Spring is a Deep Breath




This is British Landscape artist Mark Preston's painting titled: Breezy Day. The flowering tree, swayed in the stiff breeze, suggests early spring, but if that's purple heather in bloom, it could be June or July. Perhaps the artist couldn't make up his mind which season he likes best, so he combined the two. Small matter. For our purposes it's the alive air at the top of the hill and the invitation to breathe deeply!


We were made for breathing: "Then God shaped man from the soil of the ground and blew the breath of life into his nostrils, and man became a living being." Genesis 2:7.  Not only have we been made for breathing, but breathing is a sacred thing. God's own life is in our breathing. 
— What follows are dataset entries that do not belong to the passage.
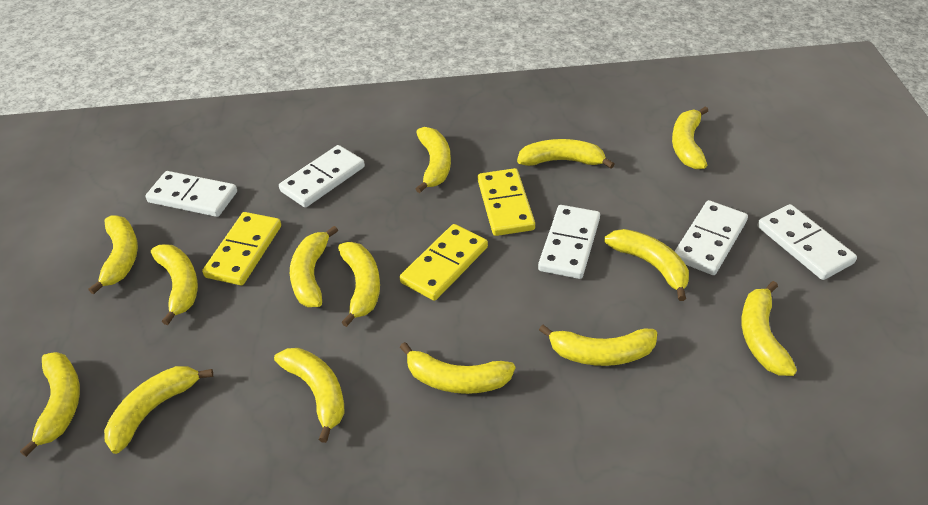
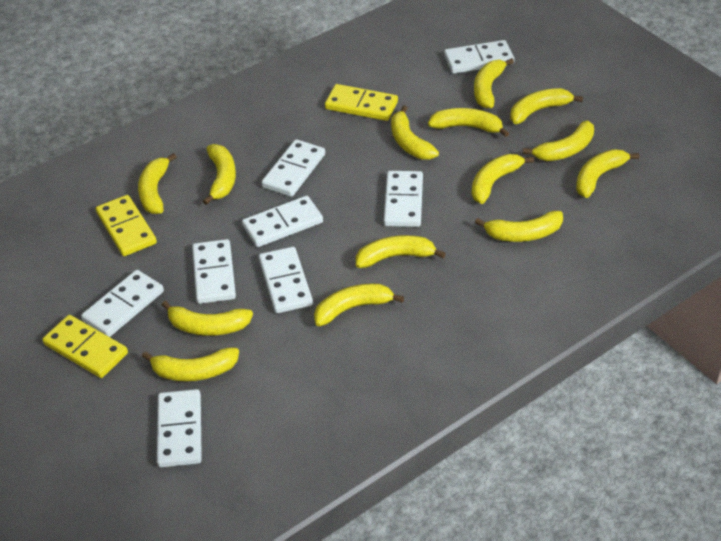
white domino: 5 -> 8

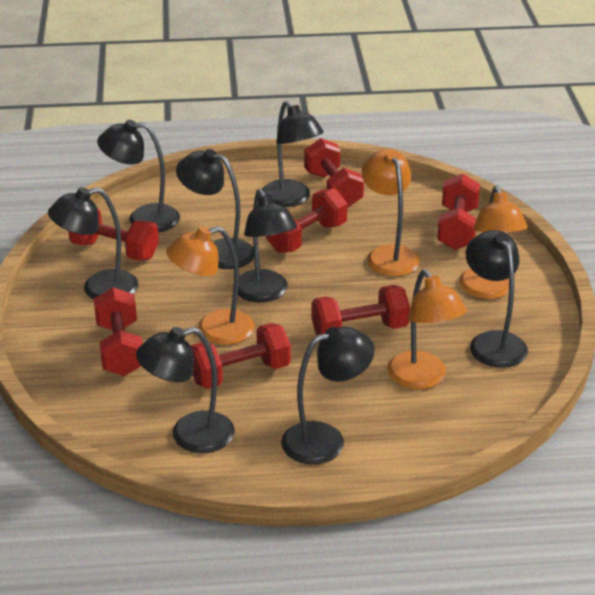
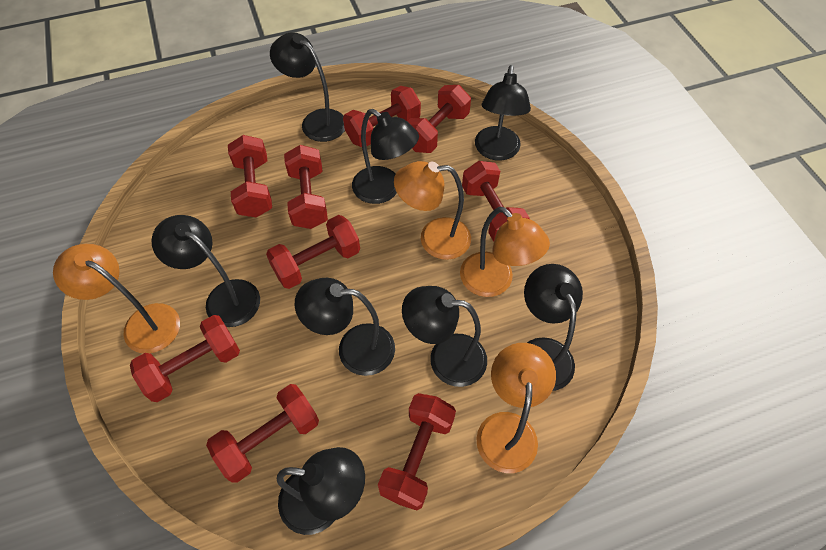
red dumbbell: 7 -> 9

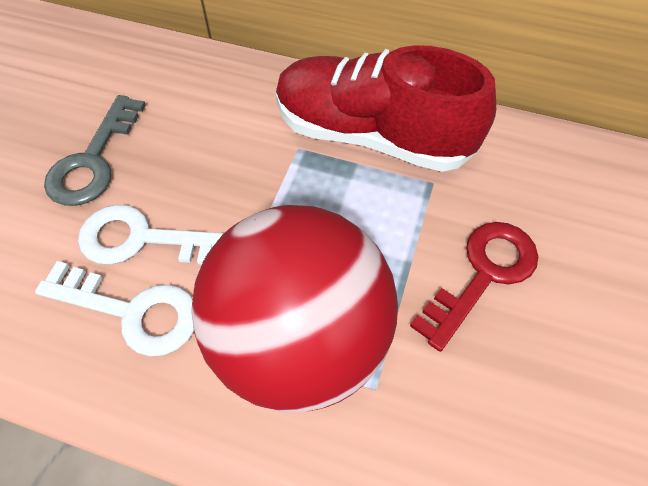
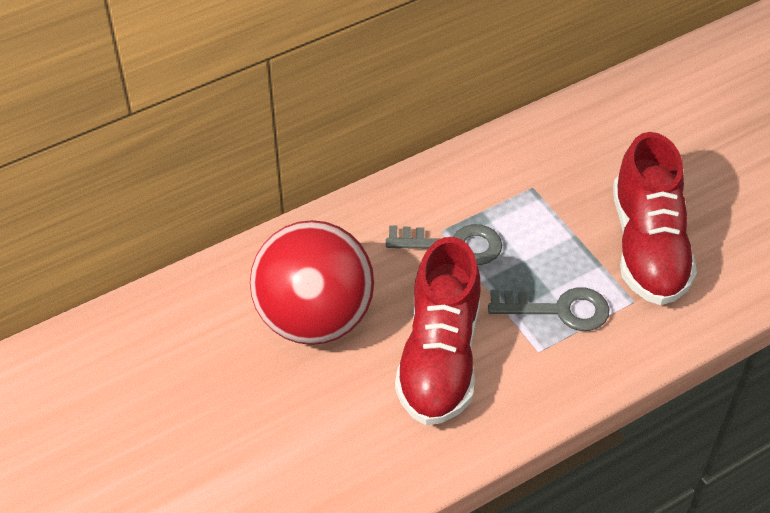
grey key: 1 -> 2
red key: 1 -> 0
red shoe: 1 -> 2
white key: 2 -> 0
And then there is the breath of the Easter Jesus carrying our second birth, sharing heavenly life: "After saying this he breathed on them and said, Receive the Holy Spirit..." John 20:22

Maybe Spring, with its opened windows and outside walks, invites us to consider the gift of breathing. Lots of people don't breathe well for a number of reasons: perhaps they are out of shape or suffer from asthma or emphysema. Maybe their lungs have been weakened from smoking.

Or we don't breathe well because we're always running around. "I'm totally out of breath," the frenzied person complains. So much running around makes for shallow, unconscious breathing. 
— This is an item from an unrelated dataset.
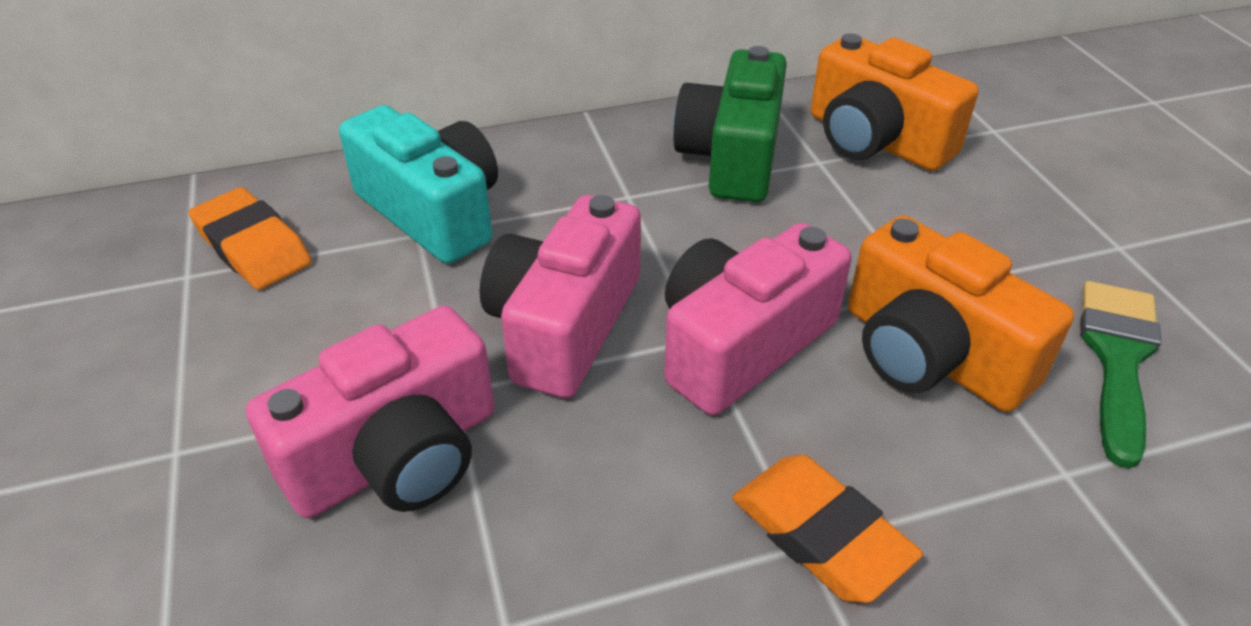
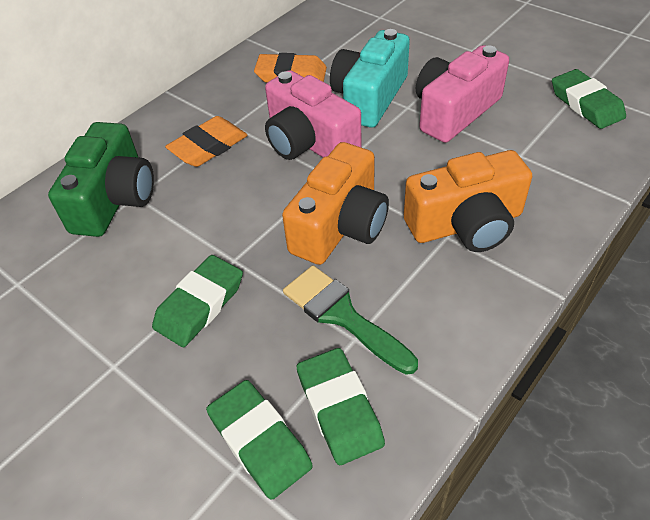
green eraser: 0 -> 4
pink camera: 3 -> 2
But also, when we're running around all the time, we've left the present moment and are in the past, mulling over yesterday and its fear, anger, panic and disappointment. Or we're in the imagined future, worrying, stressed, managing and overwhelmed. 
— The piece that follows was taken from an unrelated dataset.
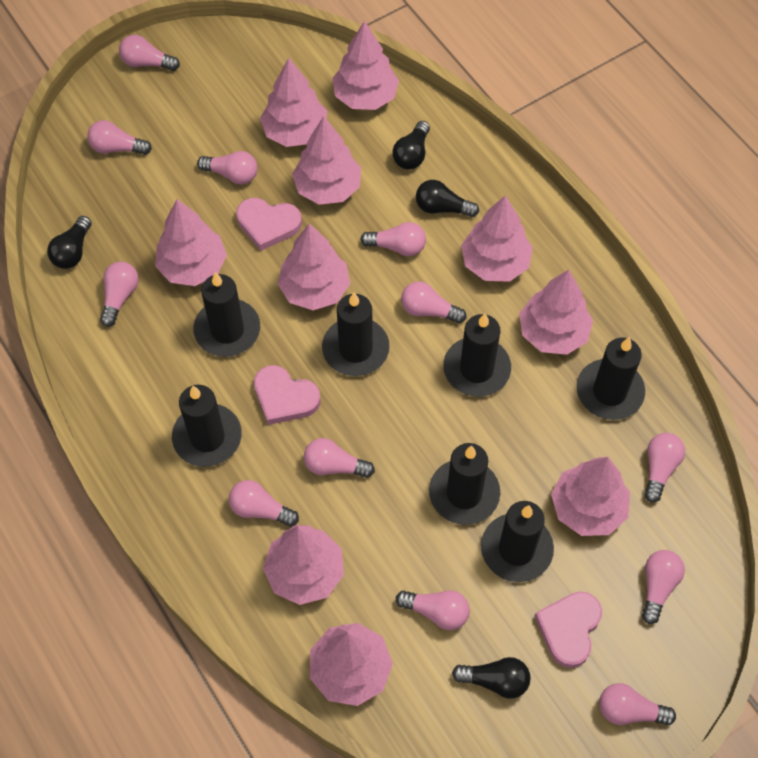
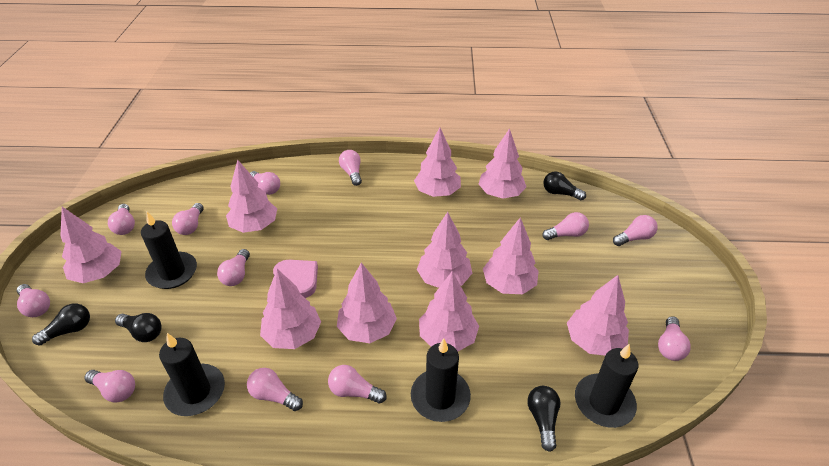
black candle: 7 -> 4
pink heart: 3 -> 1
Thich Nhat Hanh is a Vietnamese Buddhist monk who invites us to sit each day for twenty minutes of deep and conscious breathing. Many people will immediately say, "That's impossible! Who has twenty minutes!? Only monks have the luxury of twenty minutes." Maybe that's the point he's making - it's a problem for first world people. Anyway, we do what we can. So maybe stop for ten minutes - five minutes. Just sit, attentive to God's first gift - breath.

In this conscious breath, I receive God's gift of life.
In this breath, I am nowhere else.
In this breath, I am here in this single moment.
In this breath, I am right where I am supposed to be.
In this breath, I inhale all that is good.
In this breath, I exhale negativity.
In this conscious breath, I inhale the renewing Holy Spirit.